Thursday, April 23, 2015

STL #118: The Territory, the Map (Some Private Jokes and the Illuminatus Trilogy)


Seems Low: An Open Letter to the FAB-C on The Illuminatus Trilogy
 I agree. Two starts out of five does seem low. A conspiracy-fueled romp in which nothing is true but everything is permitted that anointed Bugs Bunny as an anarchist saint and postulates a social misfire between H.P. Lovecraft and Hart Crane? A parodic tour through counter-culture by an ardent amateur scholar who comments lucidly on Joyce and Pound, who taken together represent my jelly and my jam? It sounds like something I should love, but I don’t. And I never have.

I thought it might be different this time. I first read Illuminatus in the early nineties, just on the cusp of a period of advanced snobbishness. At the time, the novel had near samizdat status. You’d hear about it, but it was hard to lay your hands on (at least it was for me). So when I at last picked it up, I bought it new(!) in the big 900 page edition. In the first reading, I scoffed at the bald pastiche of Pynchon, Burroughs, and Reed, more original and more sophisticated stylists who I had first read in the preceding year or so (I mentioned the nascent snobbery). To tell the truth, I was really offended by the rip off of Pynchon’s Crying of Lot 49.  As I recall, the whole thing was a slog, but I did finish it.

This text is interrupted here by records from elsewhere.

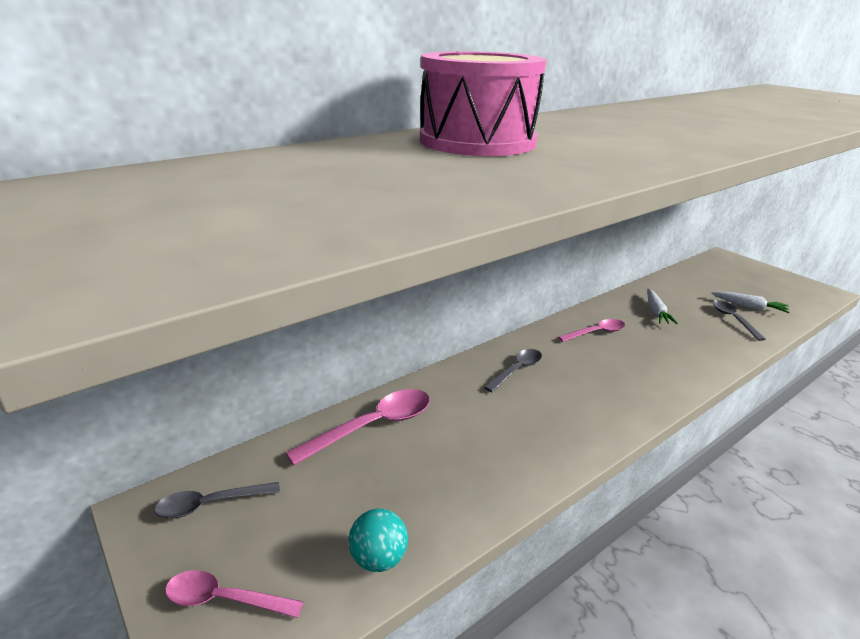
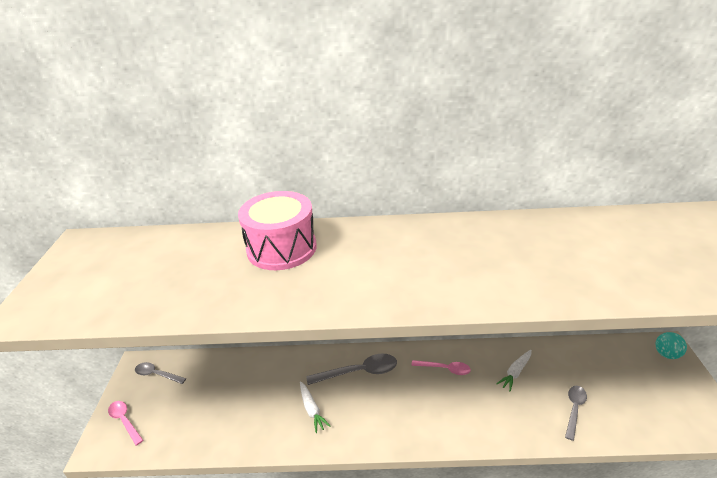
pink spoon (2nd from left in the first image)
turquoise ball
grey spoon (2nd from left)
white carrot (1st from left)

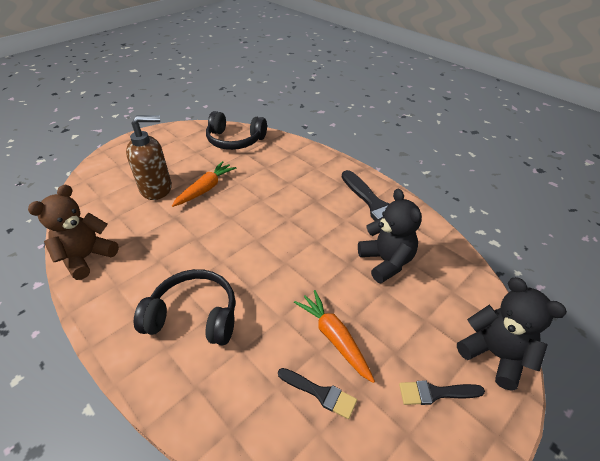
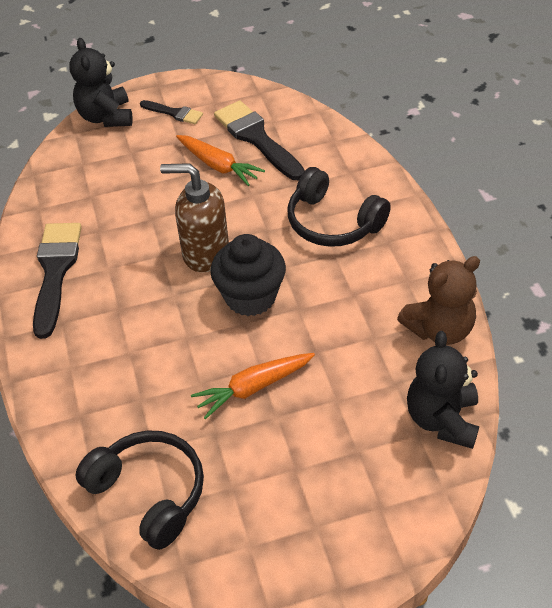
brown soap dispenser
black brush (3rd from left)
orange carrot (1st from left)
black teddy bear (2nd from left)
black cupcake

I’ve loosened up since then. Not everything needs to be a literary masterpiece, and in the interim I’ve become more interested in writers from the margins and writers whose work grapples with the constraints and limitations of genre. I love the quote from Philip K. Dick: “The symbols of the divine show up in our world initially at the trash stratum" and that is the stratum these mass-market paperbacks live in. Yet the pieces still don’t fit together in a meaningful way: reading the trilogy is like surfing a crackpot subset of Wikipedia (or The Whole Earth Catalog) where the links are tired bits of genre (detective, sf, porn) pastiche. But just as the map is not the territory (as psychoceramicist RAW fondly  quotes one of his crackpots), a list is not a novel. There is a nerd disease, I think, of taking taking the inventory of shiny objects in a text, preferably imbued in some way with nostalgia, as representative of aesthetic quality. (At least this is my working theory about fan-defined literatures such as sff. I first came up with it while reading the Stross novel that includes the skeletons in the spacesuits and the genetically-engineered merpeople on the water planet. Which is awesome.) I will give the trilogy credit for capturing a zeitgeist, but not much more.
[redacted digression on Guy Davenport’s take on Ezra Pound’s take on Ernest Fenosolla’s take on the Chinese ideogram. Oh my, what good stuff you’re missing here!]

But, no, it’s not there. There’s nothing like rigor, nothing holding up the pastiche and parody. RAW comes off as sophomoric, in a sense I didn’t appreciate 20 years ago. Not just the dated porny bits, but the fundamental “maybe logic” that he invokes as if it is open-mindedness: ok, so not every U.S. President is involved in this conspiracy, but the Aga Khan does exist, so there must be something to it. That is so obviously hogwash that I don’t have anything to say about it. RAW says question everything, but really that’s just a kind of knee-jerk dogmatism of its own.  He doesn’t tell us how to get any answers. Which makes sense, since he makes us spend so much time in a gold-plated (i.e. yellow) submarine full of libertarians.  

SO the map is not the territory. If you, like me, appreciate the notion of the Illuminatus books more than the actual execution, I have a few recommendations: not only  Pynchon, Burroughs, and Reed, but also The Invisibles, which includes the King in Yellow and secret societies aplenty; Greil Marcus’s Lipstick Traces, which convincing connects John of Leyden to Johnny (Rotten) Lydon, by way of the Caberet Voltaire and late night sci fi movies; and of course, A Draft of XXX Cantos.

In closing, I’d like to thank JC (if those are your real initials) for loaning me this copy last March 23rd. (Actually it was the 24th, but I understand your intention.) This loan was made possible because “Dibs” found another copy, so thanks to AP for planting that fnord-filled counterfeit within her grasp. Thanks of course to Big Guy for nominating the book so all this could happen, and thanks to MD for rearranging the street signs of the Sovereign Duchy every time we go there. And finally, thanks for P just for being J.